So what do I have for you today.


How about a little wisdom.

Have you ever taken inventory of your thoughts?

And no, I don’t mean the X-Rated ones.

Shame on you.

But on a daily basis, do you pay attention to what you’re focused on and what actually appears in your life?

Focused on not missing that copywriting deadline because if you do that means even more money will be lost.

Focused on how you wish you had the extra money to pay off your credit card balance in full so you won’t have to worry about another bill for next month.

Focused on where and how you’ll find your next copywriting job.

Did you ever stop to think about the relationship between what you want to have happen in your life and the reason why it doesn’t happen in your life is all because of what you focus on the most?

There’s a universal law that states that energy flows where your attention goes.

Think about that for a moment.

If you’re constantly focusing on what you don’t have, then that will zap most of your energy. So the few times that you actually do begin to focus on what you want, you won’t even have enough energy to follow through to the end.

I call it the follow-through effect.

This is when your ability to follow though on your stated desires is effected by the thoughts that proceed those desires.

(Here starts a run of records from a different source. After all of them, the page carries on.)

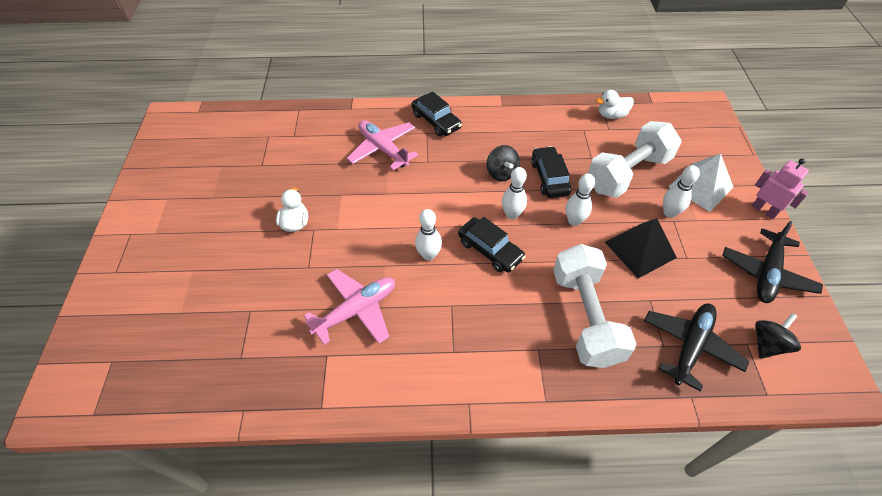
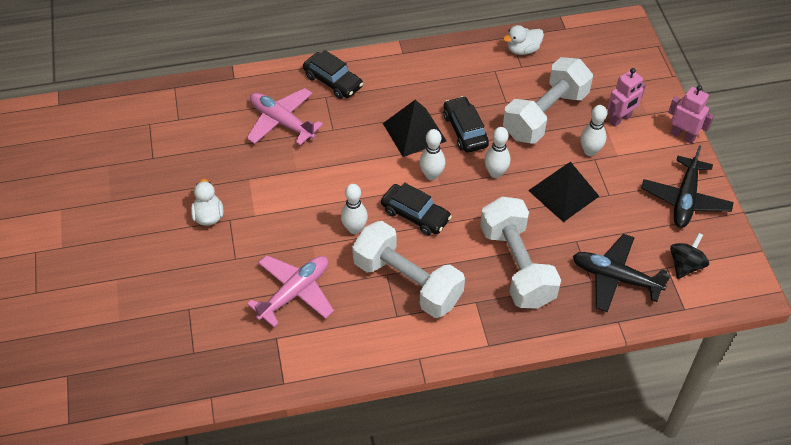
camera: 10 degrees left, 0 degrees up
(470, 317) = (407, 282): none -> white dumbbell
(501, 173) = (414, 132): black spinning top -> black pyramid
(690, 346) = (615, 278): black plane -> black plane turned 90 degrees counterclockwise
(701, 187) = (620, 119): white pyramid -> pink robot

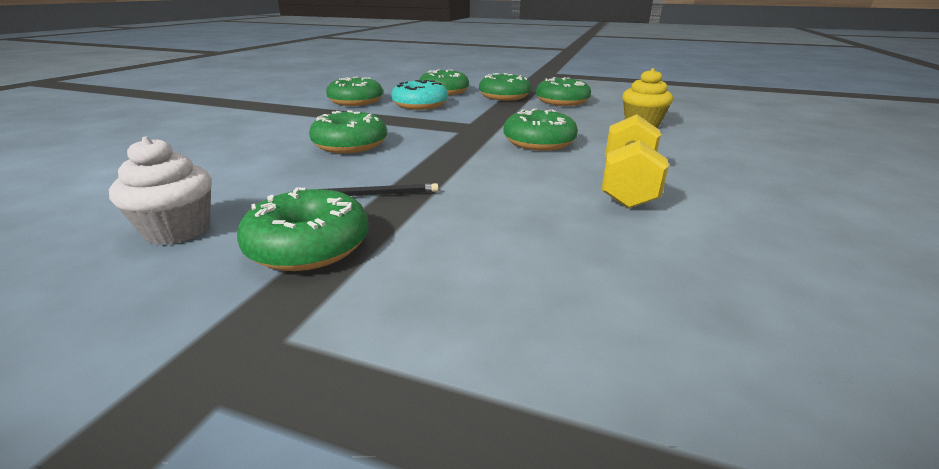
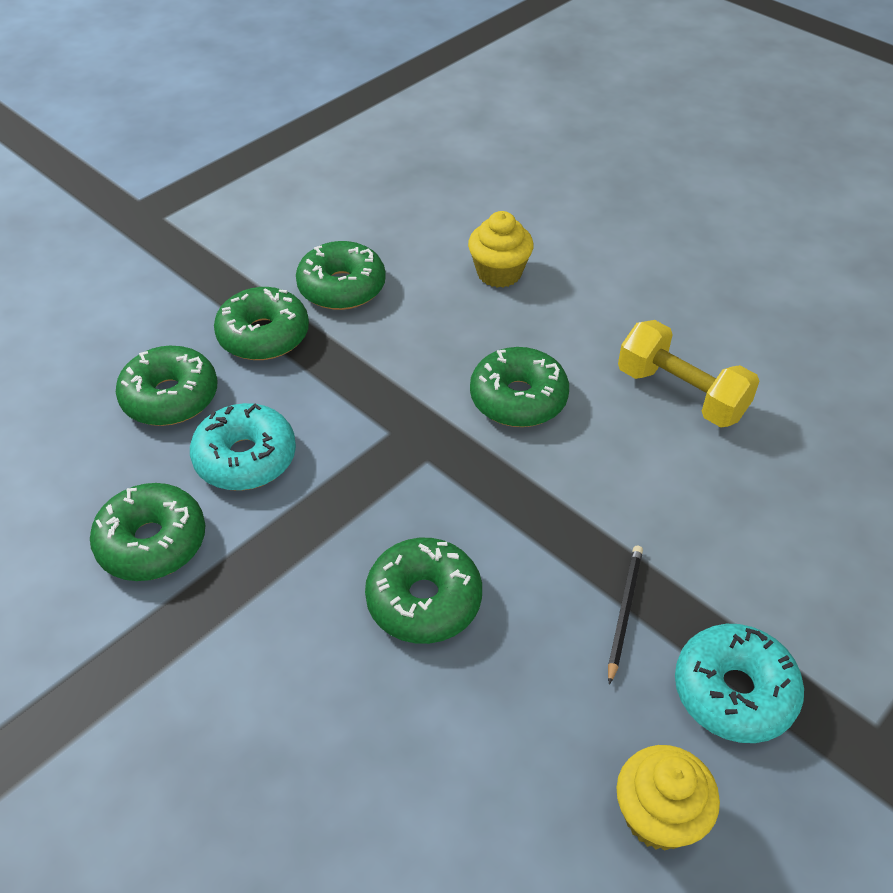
camera: 65 degrees left, 20 degrees up
(178, 230) = (658, 816): white cupcake -> yellow cupcake
(309, 246) = (734, 692): green donut -> turquoise donut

So that means if you say that you want to become a 6 figure copywriter and you spend most of your time worrying about if you can afford to advertise your services, or how many bombs you’ve written in the past couple of months – then you won’t have the energy necessary to put forth towards earning a 6 figure salary even though you stated this as one of your main desires.

“But how does this have any relationship to copywriting, I’m confused?”

Let me explain further…

It’s because the choice of becoming a copywriter doesn’t mean that you exist in a vacuum. There are other factors that will effect your ability to write salescopy that aren’t quite so obvious to you.

Once you understand that, then you can also understand that your copywriting will only be as good as you are. If you’re beaten down mentally, physically and spiritually then your copywriting will suffer because of it.

Only when you have your mental, physical and spiritual games under control and working in harmony with one another will you achieve your best copywriting.

Think of it as going down the path to copywriting enlightenment.